Medicare readmission rates offer incomplete picture of hospital quality

empty ER room at a hospital
Medicare's use of condition-specific readmission rates may be unfairly penalizing hospitals, according to a new study. (Scott & White Healthcare/CC BY-SA 2.0)

Condition-specific readmission rates do not offer a fair proxy for overall hospital quality, according to a new analysis of federal data.

study published this week in the Annals of Internal Medicine examines the relationship between 30-day readmission rates reported to Medicare compared to readmissions among non-Medicare patients. Researchers found the condition-specific ratios, covering heart failure, heart attack and pneumonia among Medicare beneficiaries, to be poorly correlated with readmissions related to other conditions or patient populations.

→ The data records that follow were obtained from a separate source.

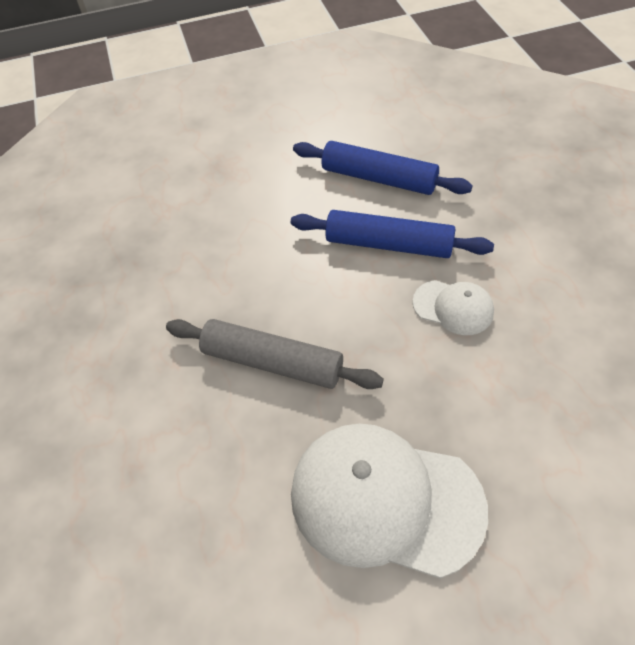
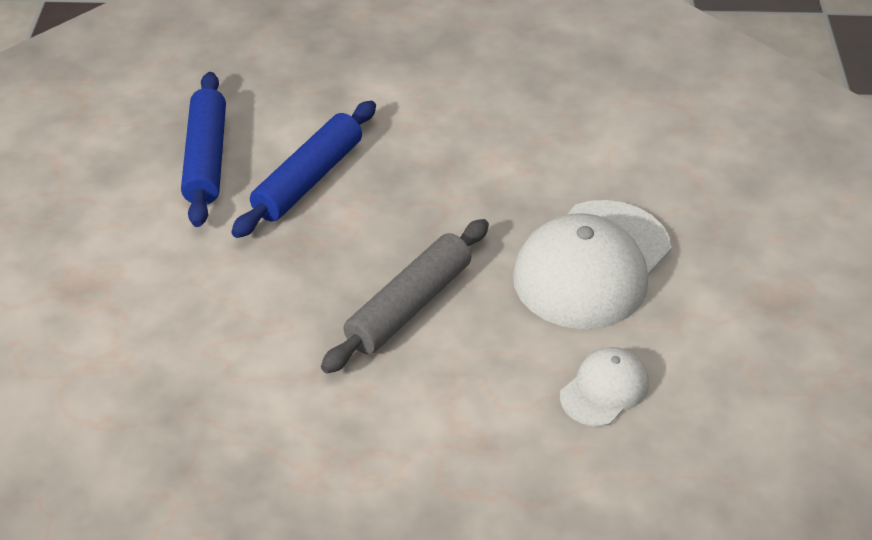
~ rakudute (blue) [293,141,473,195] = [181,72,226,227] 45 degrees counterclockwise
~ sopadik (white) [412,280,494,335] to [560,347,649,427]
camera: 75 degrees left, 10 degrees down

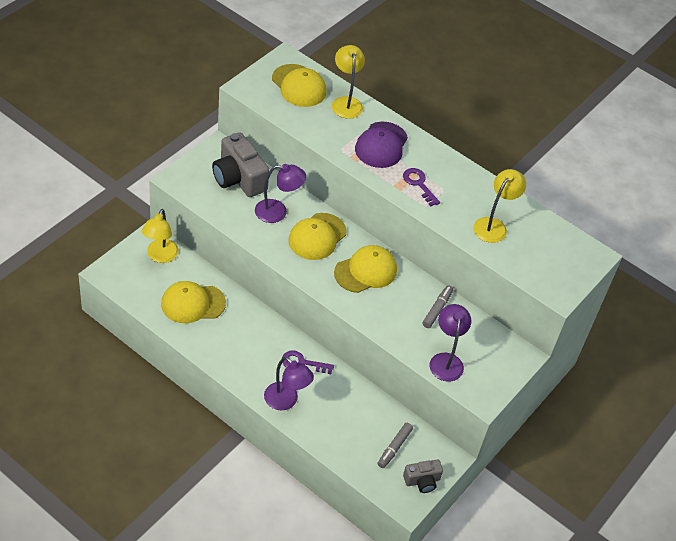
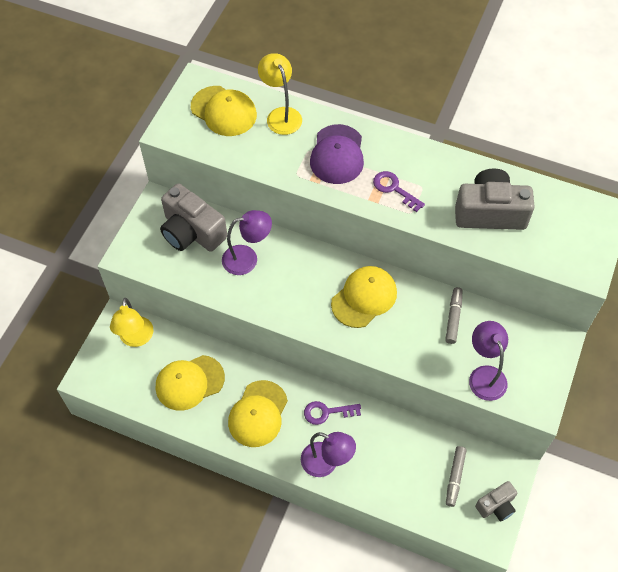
~ sopadik (yellow) [288,213,347,260] to [228,380,288,447]
~ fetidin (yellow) [473,169,526,243] to bugesamin (grey) [455,169,535,230]
camera: 10 degrees left, 10 degrees up

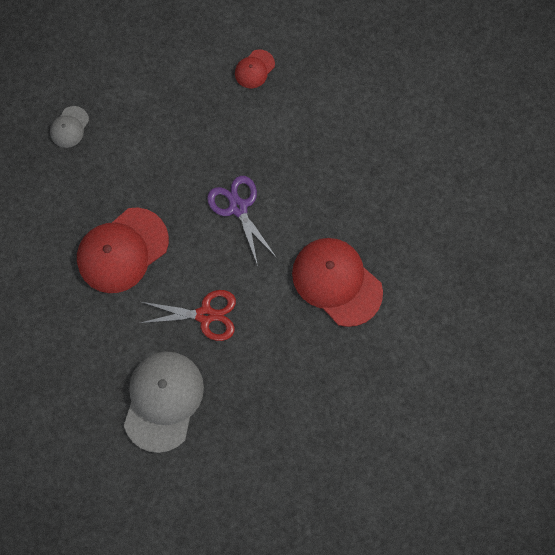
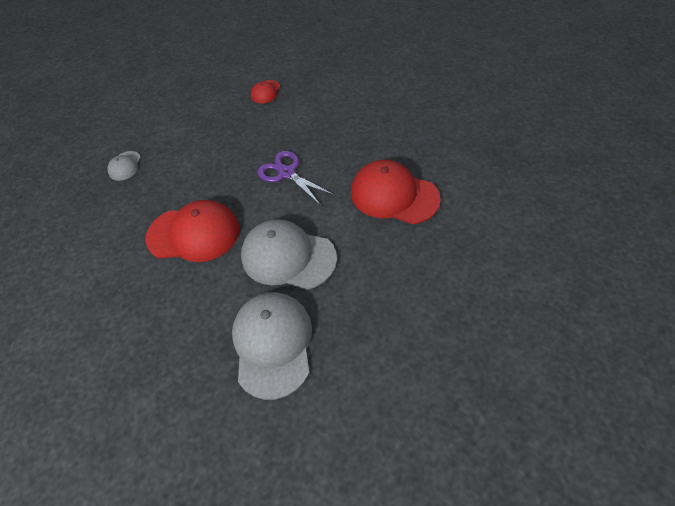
~ sopadik (red) [77,207,169,293] = [145,200,239,262] 120 degrees counterclockwise
~ firivi (red) [140,290,236,341] to sopadik (grey) [241,219,337,290]
camera: 15 degrees left, 20 degrees down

RELATED: Shift to hospitalwide readmission measures would hurt safety-net, other hospitals

While the reporting system for Medicare offers some insight into hospital quality, it provides an “incomplete picture” of a hospital's overall quality, according to the study’s senior author, Robert W. Yeh, M.D., director of the Smith Center for Outcomes Research in Cardiology at Beth Israel Deaconess Medical Center.

“It’s a little bit like issuing a final grade based on a few homework assignments and not a full semester’s worth of work,” he said in a statement.

The utility of readmission rates as a quality measure has come into question since the implementation of Medicare’s Hospital Readmission Reduction Program. Previous studies have found that the program unfairly penalized a large number of hospitals and may have even led to higher death rates for patients with heart failure.

RELATED: Care coordination key to low readmission rates by geriatricians

In the most recent study, researchers found that 29% of the hospitals penalized for readmissions under the current system would not be penalized if the quality metrics included patients from a broader sample than the conditions currently monitored. Broadening the scope of the metrics to include the entire patient population of the hospitals, rather than Medicare patients alone, would eliminate penalties on 40% of hospitals that were penalized.

“This tells us that similar hospital or patient characteristics may influence readmissions more than similar disease conditions,” said the study’s first author, Neel Butala, M.D., an investigator at the Smith Center and a cardiology fellow at Massachusetts General Hospital, in the statement.